Loading Plotly visualization...

Force-Directed Network

The final visualization presents the k-core as a force-directed network graph. This physics-inspired layout treats edges as springs and nodes as mutually-repelling particles, letting the graph "relax" into a natural arrangement where connected nodes cluster together.

Super-Node Compression

With thousands of runners, a naive visualization would be overwhelming. We address this by creating super-nodes: runners with identical race participation patterns are merged into a single node. This is semantically meaningful—runners who've done exactly the same set of races are essentially interchangeable from a network topology perspective.

The resulting graph reveals:

Central hubs: Courses that attract runners from across the community (high connectivity)
Peripheral clusters: Regional or niche race circuits with dedicated but isolated participant pools
Bridge nodes: Runners or courses that connect otherwise-separate sub-communities

Interactive features: Hover over any node to highlight its connections. Course nodes appear in coral; runner groups in the Viridis colorscale (colored by degree).

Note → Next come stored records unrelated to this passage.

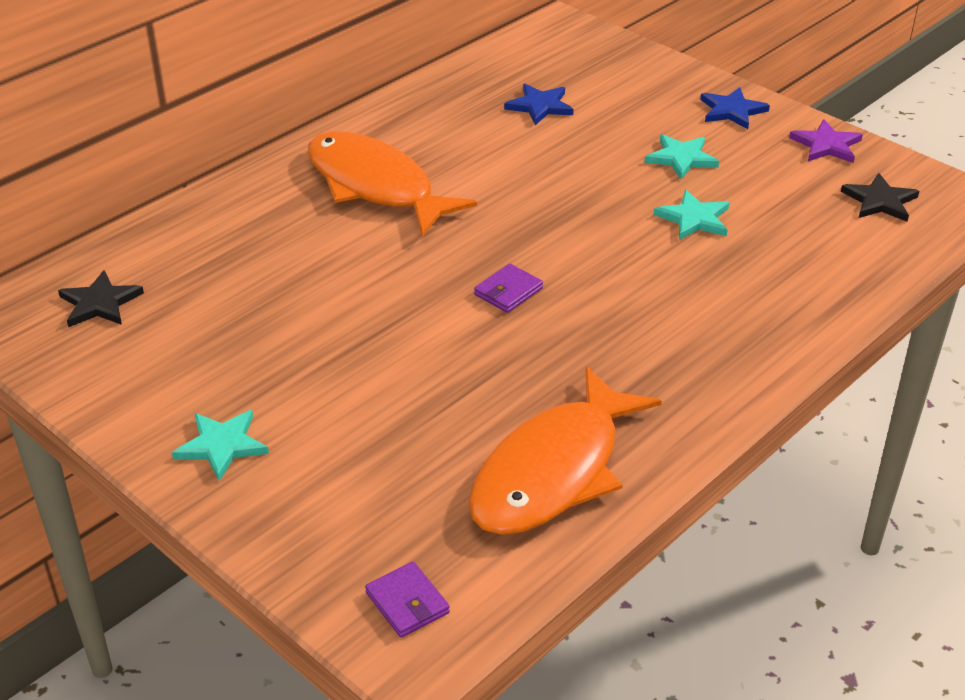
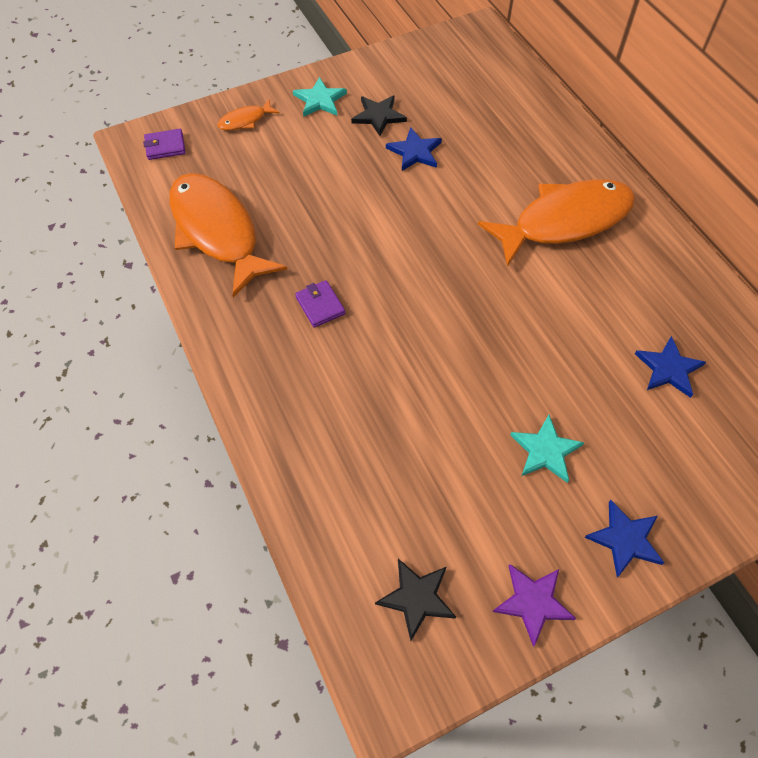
camera: 110 degrees right, 20 degrees up
(100, 303) = (473, 69): black star -> black star (378, 116)
(303, 520) = (245, 120): none -> orange fish
(304, 321) = (415, 152): none -> blue star
(508, 291) = (400, 262): purple wallet -> purple wallet (320, 305)
(694, 219) = (446, 419): turquoise star -> none

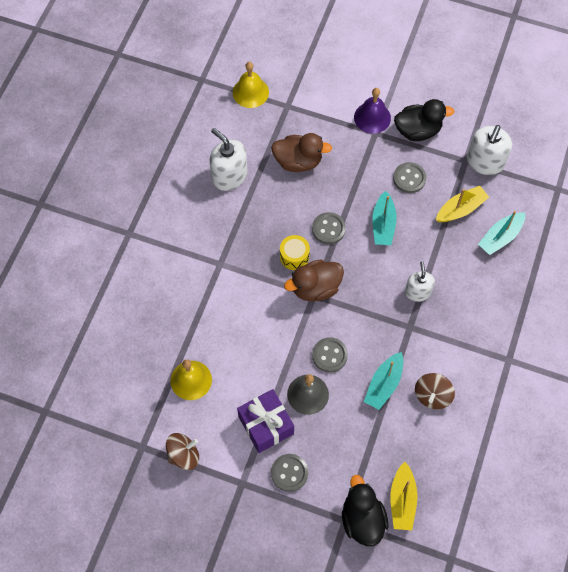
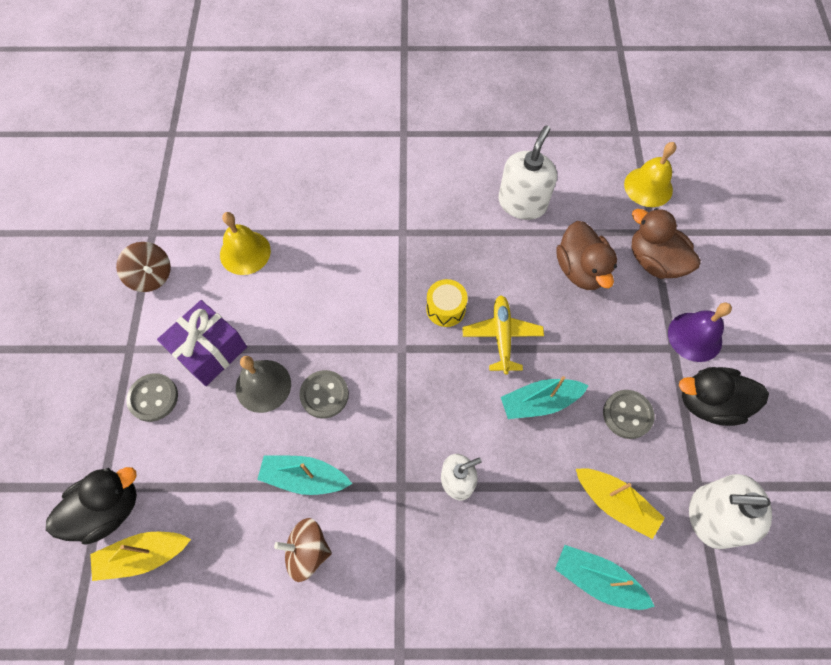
camera: 70 degrees right, 0 degrees up
(315, 288) = (412, 347): brown duck -> brown duck (654, 261)
(328, 229) = (502, 336): grey button -> yellow plane
(418, 131) = (709, 403): black duck -> black duck turned 120 degrees clockwise

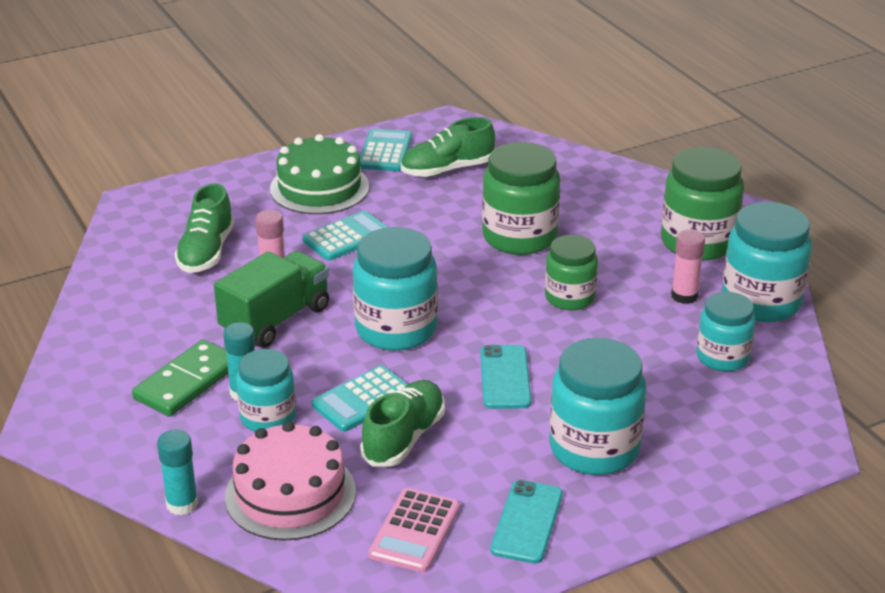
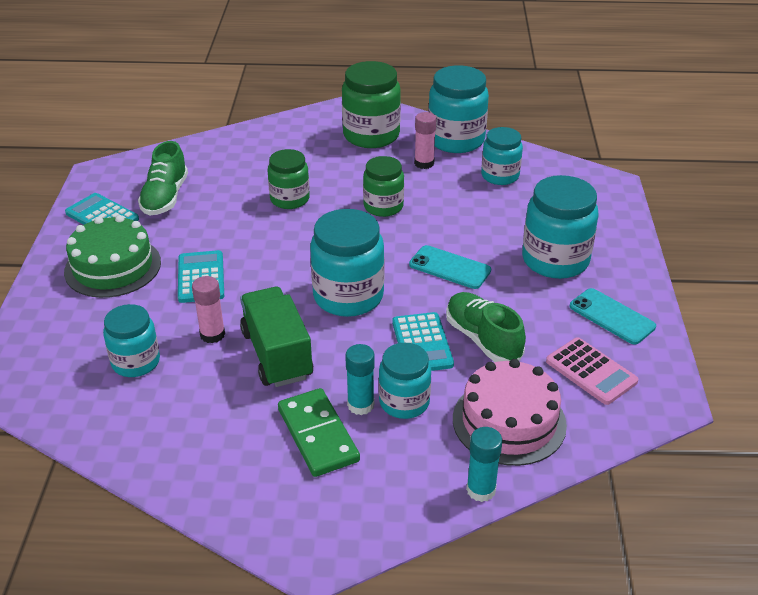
camera: 60 degrees left, 5 degrees up
(206, 252) = (136, 362): green shoe -> turquoise jar
(519, 237) = (290, 199): green jar -> green jar, size x0.64

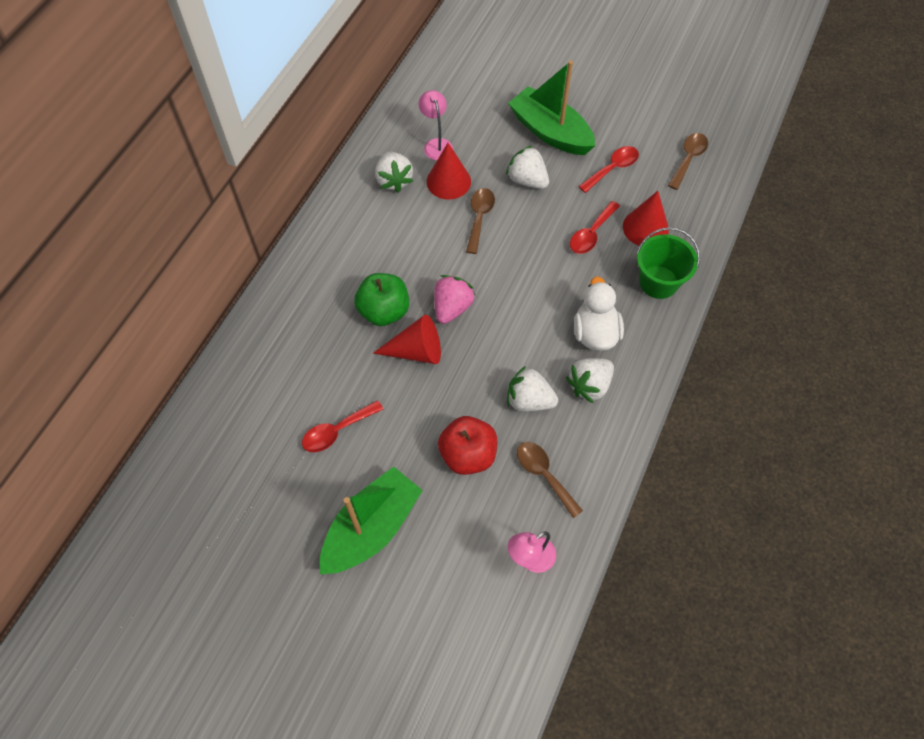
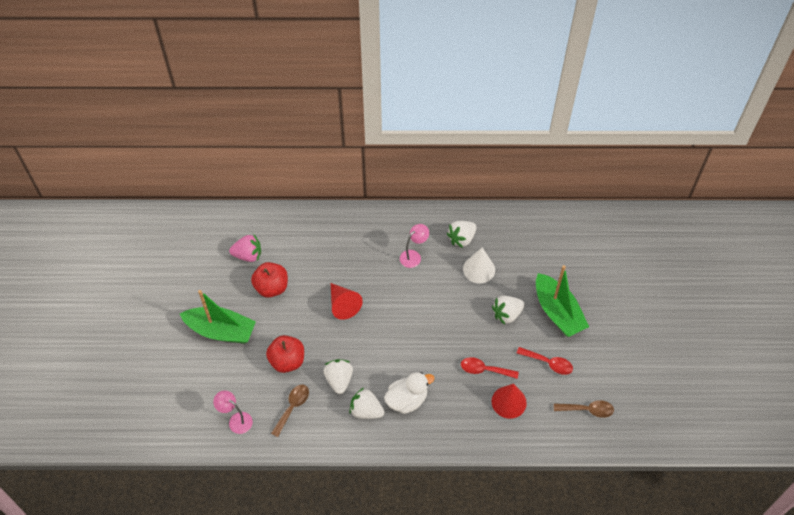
camera: 65 degrees right, 5 degrees down
(337, 431) = (271, 287): red spoon -> red apple
(384, 311) = (362, 276): green apple -> none
(436, 144) = (505, 250): pink lamp -> pink lamp (413, 256)
(448, 181) = (479, 269): red cone -> white cone
(452, 308) = (383, 311): pink strawberry -> pink strawberry (248, 255)
(479, 217) = (460, 298): brown spoon -> none
(527, 180) = (507, 314): white strawberry -> white strawberry turned 135 degrees counterclockwise
(550, 132) = (557, 312): green boat -> green boat turned 135 degrees clockwise
(658, 282) = (467, 425): green bucket -> none

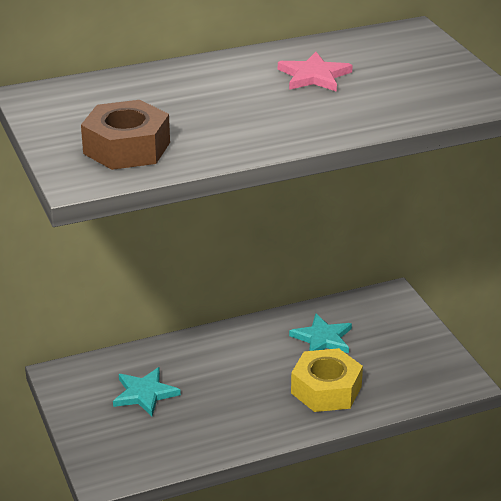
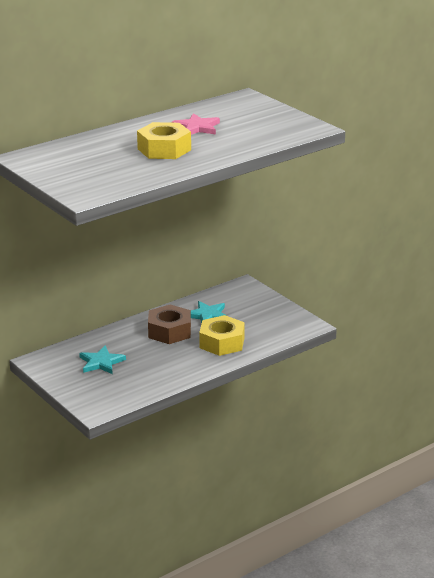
camera: 15 degrees left, 5 degrees down
(127, 148) = (102, 177): brown nut -> brown nut (169, 331)
(245, 109) = (164, 149): none -> yellow nut

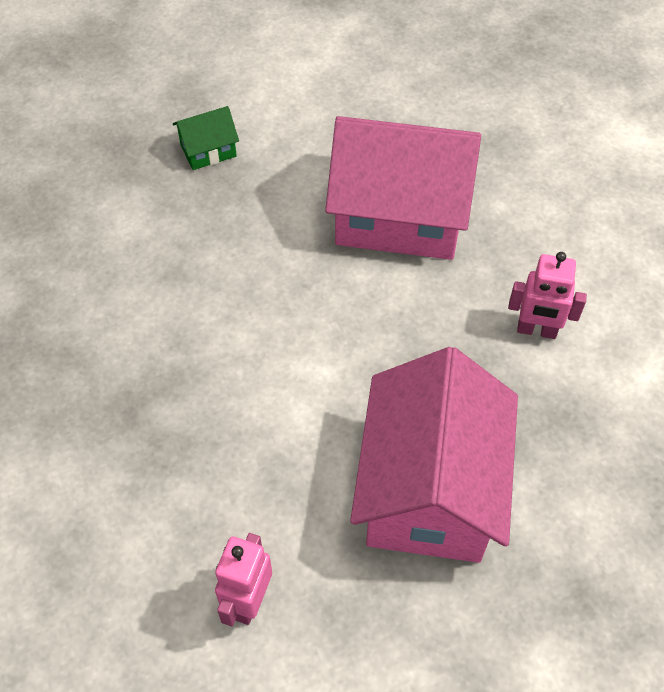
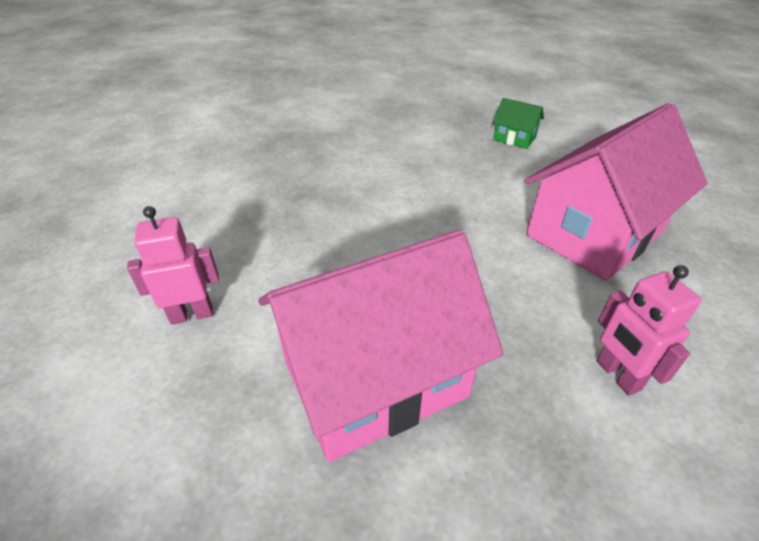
camera: 55 degrees right, 15 degrees down
(399, 216) = (594, 234): pink house -> pink house turned 75 degrees clockwise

# Create super-nodes: group runners with identical race participation patterns
# This reduces graph complexity while preserving structure

# Build race participation signatures for each runner
runner_signatures = {}
for runner_id in kcore_sample['participant_id'].unique():
    races = frozenset(kcore_sample[kcore_sample['participant_id'] == runner_id]['event_distance_id'])
    runner_signatures[runner_id] = races

# Invert to create super-nodes: signature -> set of runners
unique_signatures = {}
for runner_id, sig in runner_signatures.items():
    if sig not in unique_signatures:
        unique_signatures[sig] = set()
    unique_signatures[sig].add(runner_id)

# Get unique courses
unique_courses = sorted(kcore_sample['event_distance_id'].unique())

# Get runner and race names for hover text
runner_names = kcore_sample[['participant_id', 'firstname', 'lastname']].drop_duplicates('participant_id')
runner_names = {row['participant_id']: f"{row['firstname']} {row['lastname']}" for _, row in runner_names.iterrows()}

race_names = kcore_sample[['event_distance_id', 'name']].drop_duplicates('event_distance_id')
race_names = {row['event_distance_id']: row['name'] for _, row in race_names.iterrows()}

print(f"Created {len(unique_signatures):,} super-nodes from {len(runner_signatures):,} runners")
print(f"Average group size: {len(runner_signatures) / len(unique_signatures):.1f} runners per super-node")
print(f"Largest group: {max(len(runners) for runners in unique_signatures.values())} runners")
print(f"Total courses: {len(unique_courses)}")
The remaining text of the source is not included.